Un autre projet mobilise les énergies de ces trois organisations : le lancement d’un centre pour le développement durable, sur les prémices mêmes de la serre et du jardin. Ce centre a pour but de rapprocher ceux qui souffrent de maladies psychiatriques des merveilles de la nature et de les initier aux valeurs et aspects pratiques de la durabilité. Cela doit leur permettre de développer leurs talents créatifs et les mêler à la population ordinaire. Le programme comprend une formation en agriculture biologique, un club de petit-déjeuner qui utilise les légumes cultivés sur place, et des conférences sur la durabilité, la santé mentale et physique, et le tri des déchets pour le recyclage.

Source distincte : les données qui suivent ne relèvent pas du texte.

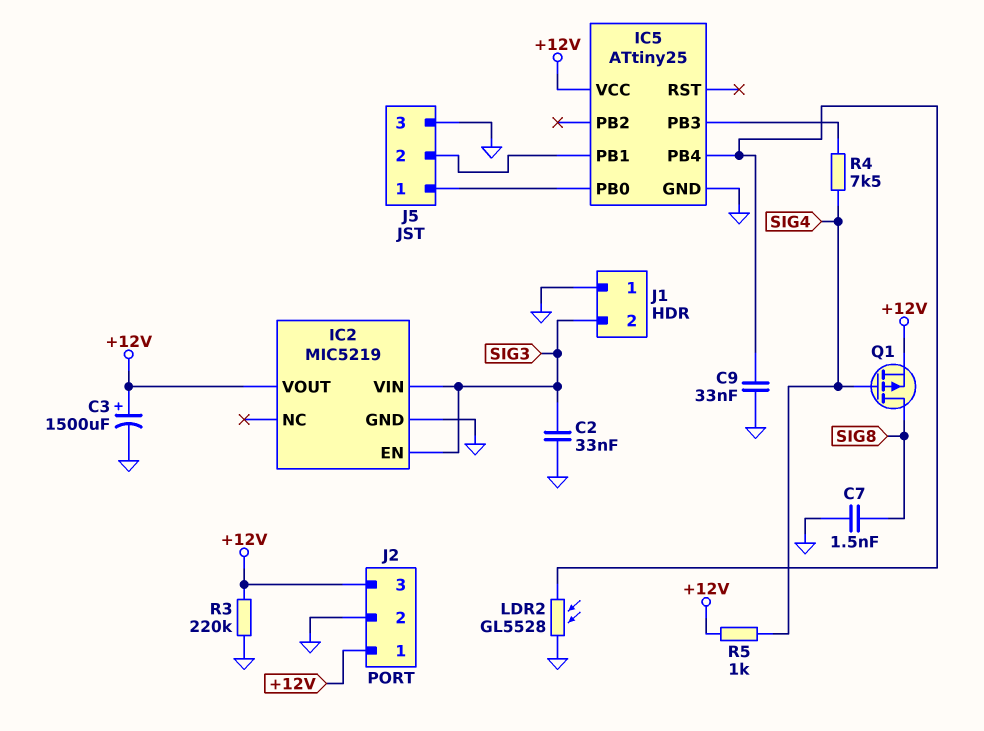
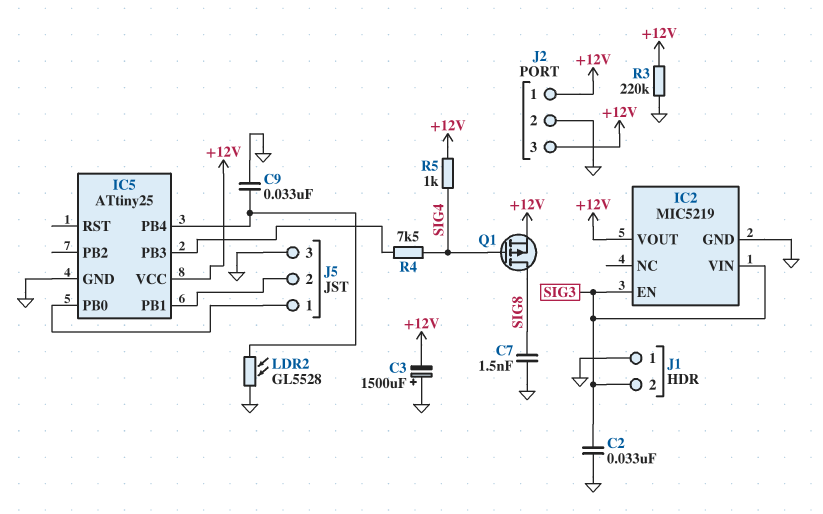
C3: 1500uF (plus +12V, minus GND) -> 1500uF (plus GND, minus +12V)

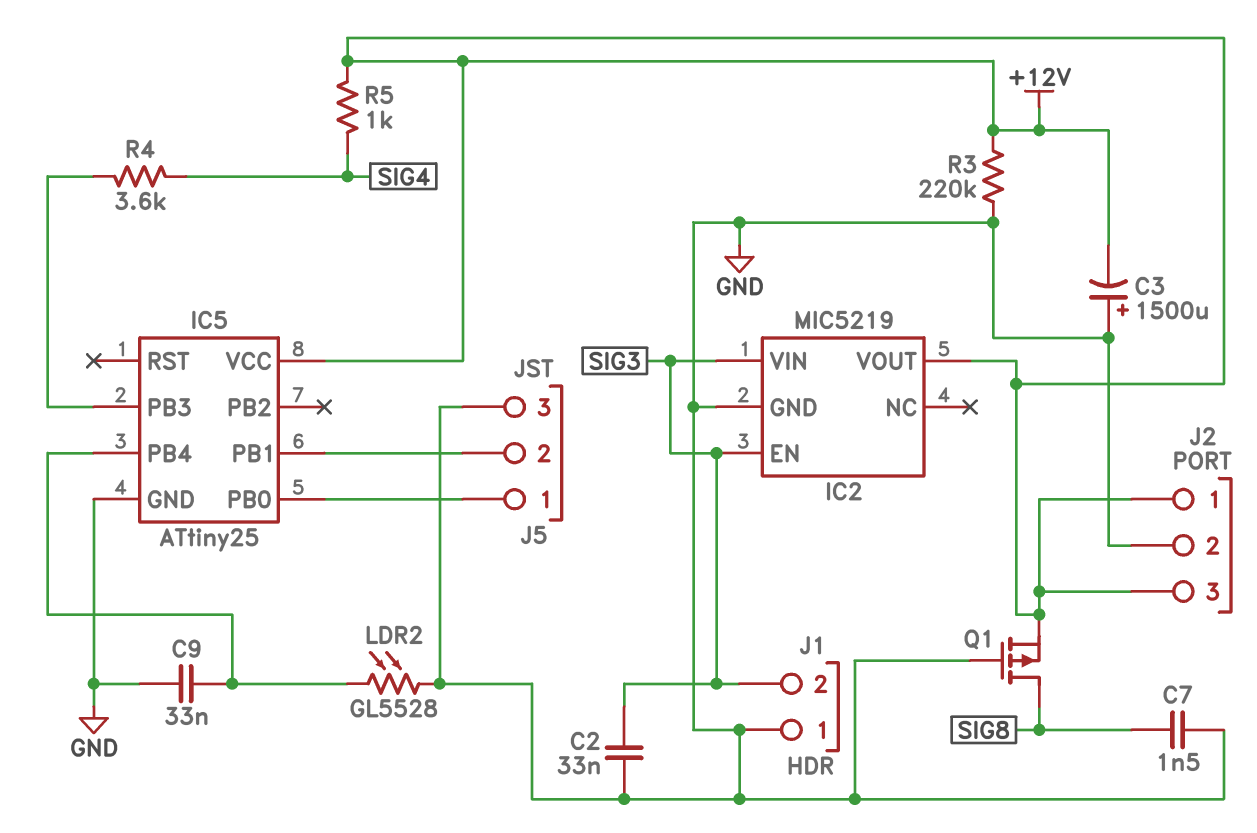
Q1: PMOS (G SIG4, D SIG8, S +12V) -> PMOS (G GND, D SIG8, S +12V)
R4: 7.5k (IC5/PB3, SIG4) -> 3.6k (IC5/PB3, SIG4)

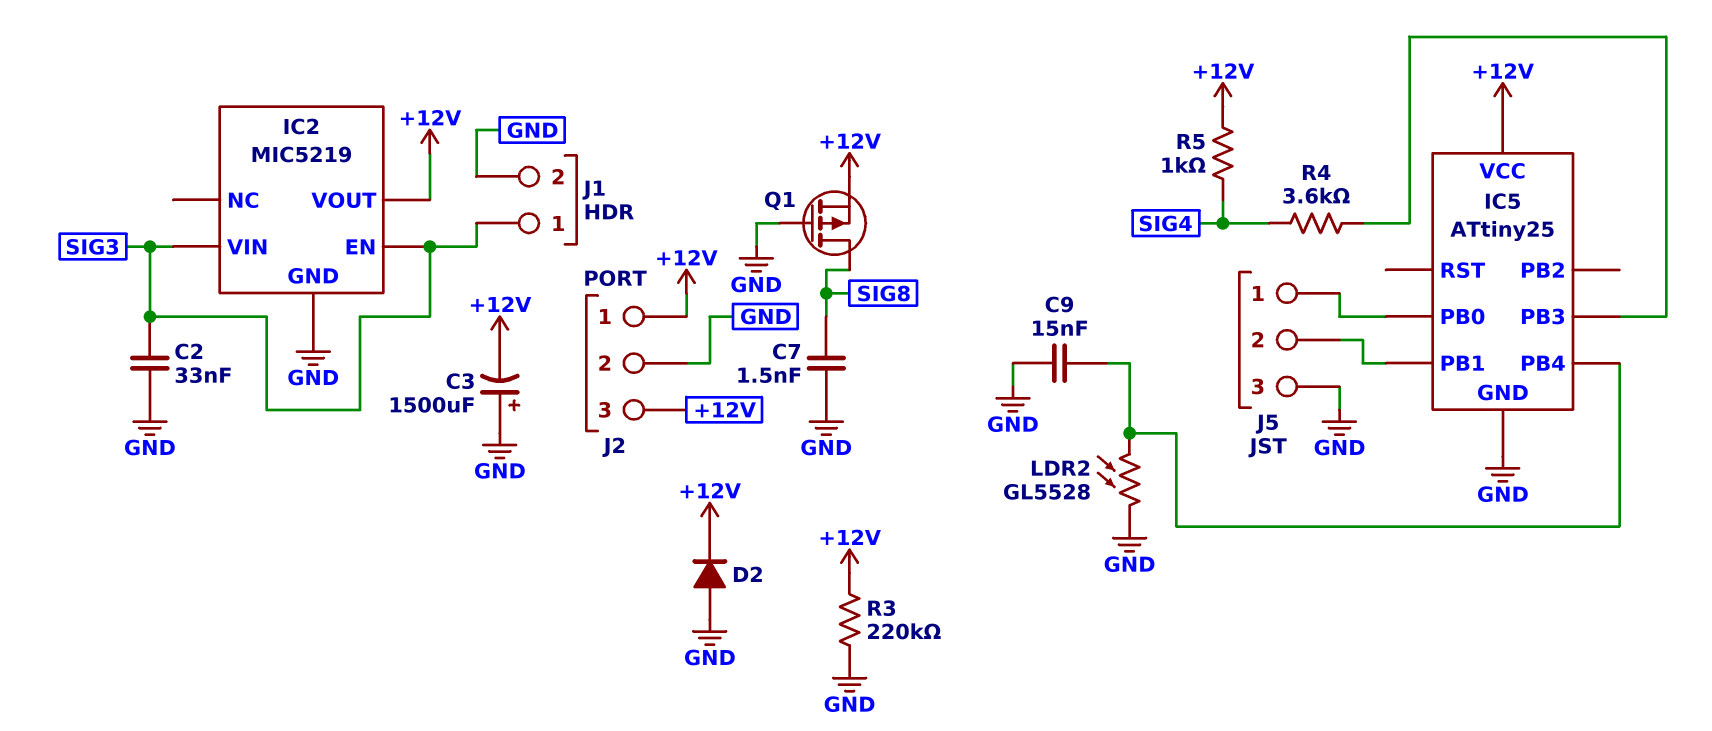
C9: 33nF (GND, IC5/PB4) -> 15nF (GND, IC5/PB4)
D2: none -> diode (A GND, K +12V)
J1 pin 1: GND -> SIG3
J1 pin 2: SIG3 -> GND

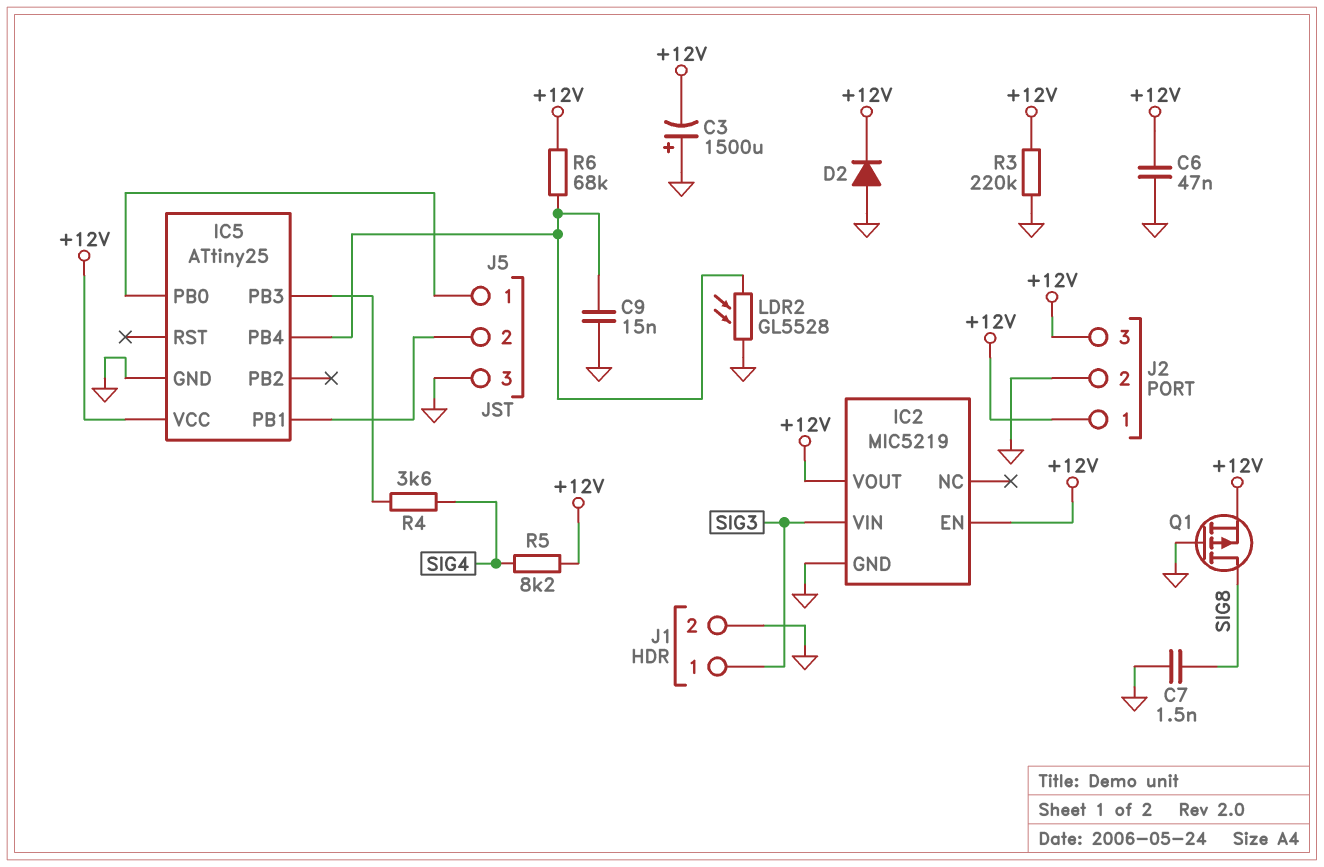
C2: 33nF (GND, SIG3) -> none
C6: none -> 47nF (+12V, GND)
IC2 pin EN: SIG3 -> +12V
R5: 1k (+12V, SIG4) -> 8.2k (+12V, SIG4)
R6: none -> 68k (+12V, IC5/PB4)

Sont aussi prévus des cours d’écriture créative, de photographie intuitive et la fabrication d’objets à partir de matériaux recyclés. Des représentants du jardin communautaire fourniront des conseils pratiques et théoriques et inviteront les participants aux repas collectifs et événements qui ont lieu dans le jardin.

Comme le souligne Sima Levi, toutes sortes d’expressions politiquement correctes désignent les conditions de santé mentale, en hébreu ou en français, et probablement dans la plupart des langues. Que l’on parle de « psychiatrique » ou de « santé mentale », de « maladie », de « troubles », de « problèmes » ou de « désordres », cela n’a aucune importance. Ce n’est qu’une question de mots ! Ce qui compte, affirme-t-elle, c’est de comprendre qu’une personne atteinte de trouble bipolaire, de schizophrénie ou de toute autre maladie mentale est quelqu’un comme tout le monde et doit être traitée comme être humain et non pas comme un malade.

« Ceux qui participent à nos programmes sont tous diagnostiqués comme atteints d’une “grave” maladie psychiatrique », explique Levi. « Avec ou malgré cela, nous menons nos vies, fonctionnons au sein de la société et y apportons notre contribution. Nous avons parmi nous des auteurs, des poètes, des médecins, des avocats, des photographes… la liste est longue.

Néanmoins, la stigmatisation associée à la maladie psychiatrique persiste, et à cause de cela on ne peut pas « sortir du placard », parler de notre condition, ce qui nous rend souvent très solitaires. C’est pour cette raison que la Serre du cœur, le Mercaz Lama et les rencontres Zoula ont vu le jour. C’est pourquoi nous travaillons également à développer ces programmes et lancer le Centre pour le développement durable. » 

Pour plus d’informations sur Ohr LeNefesh et la Serre du cœur, visitez www.ohrlenefesh.org ou envoyez un courriel à

contact@ohrlenefesh.org.
Pour tout renseignement sur le Mercaz Lama, adressez-vous à
hachlama@gmail.com.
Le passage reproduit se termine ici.